There being no evidence whatever as to the purpose for which these sums were transferred to decedent and no direct evidence of an indebtedness of either party to the other, the trial court simply applied to the established and admitted facts of the plaintiff’s case the presumption “that money paid by one to another was due to the latter” (Code Civ. Proc., sec. 1963, subd. 7). Therefore, upon defendant’s motion, the trial court entered a judgment of nonsuit upon the ground that plaintiff’s evidence failed to show that the decedent was indebted to plaintiff at any time in any sum whatsoever and that, assuming that there was evidence of an indebtedness, the evidence failed to show that it was not paid by the decedent. From this judgment the plaintiff appeals.

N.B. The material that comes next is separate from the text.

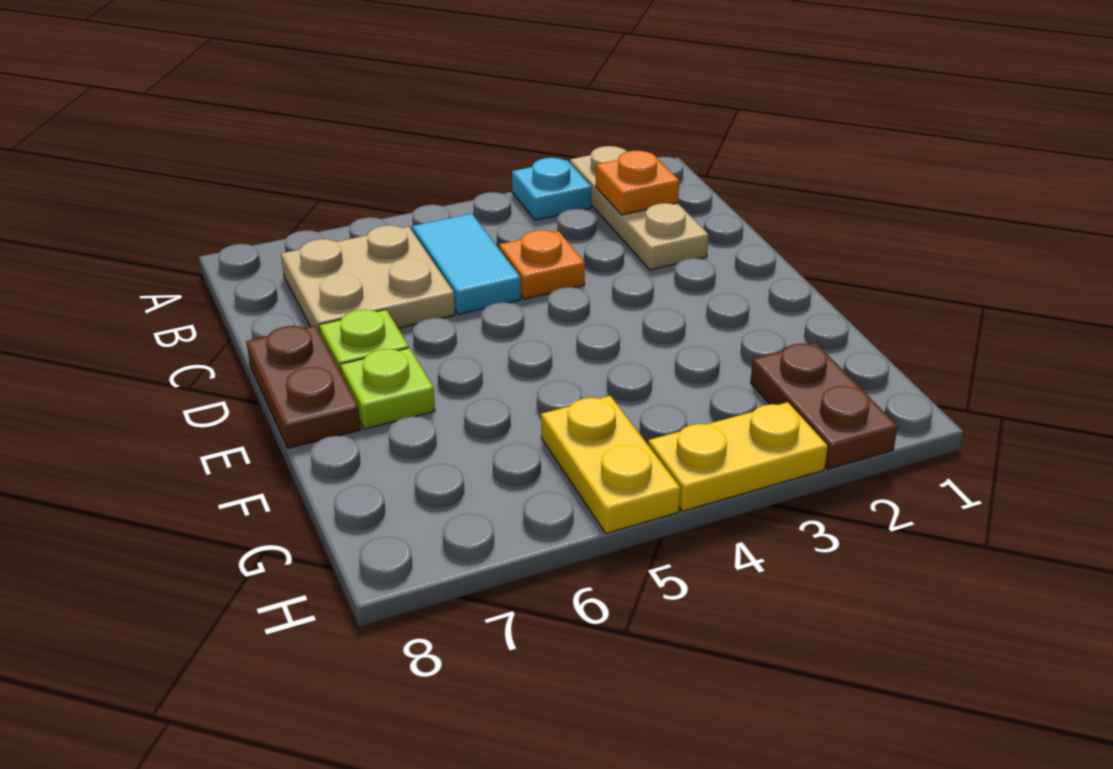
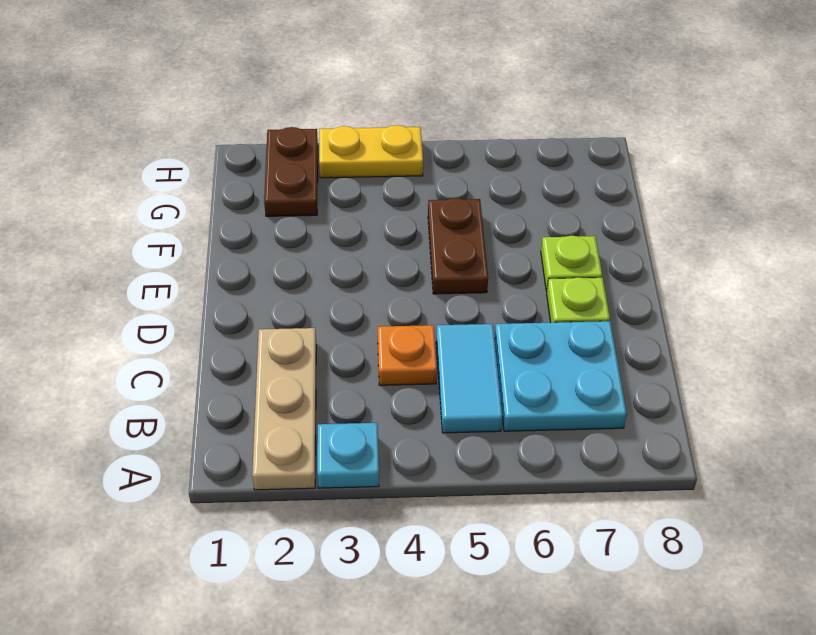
orange plate B2 level 2 -> none
tan plate B6:C7 level 1 -> cyan plate B6:C7 level 1
brown plate D8:E8 level 1 -> brown plate E5:F5 level 1
yellow plate G5:H5 level 1 -> none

We are of the opinion that the proven and admitted facts of the plaintiff’s case, aided by the presumption flowing therefrom, which will be discussed hereafter, establish the existence of the loan to decedent by plaintiff and thereby make out a case for the plaintiff sufficient to overcome the motion for nonsuit.
The presumption that “money paid by one to another was due to the latter, ’ ’ relied upon by respondent, cannot control in the presence of the established and admitted facts of the plaintiff’s case.
For the reasons stated, the nonsuit was erroneously granted and, therefore, the judgment entered thereon is reversed.
Wilbur, J., Sloane, J., Angellotti, C. J., Shaw, J., Olney, J., and Lawlor, J., concurred.
Rehearing denied.
All the Justices concurred.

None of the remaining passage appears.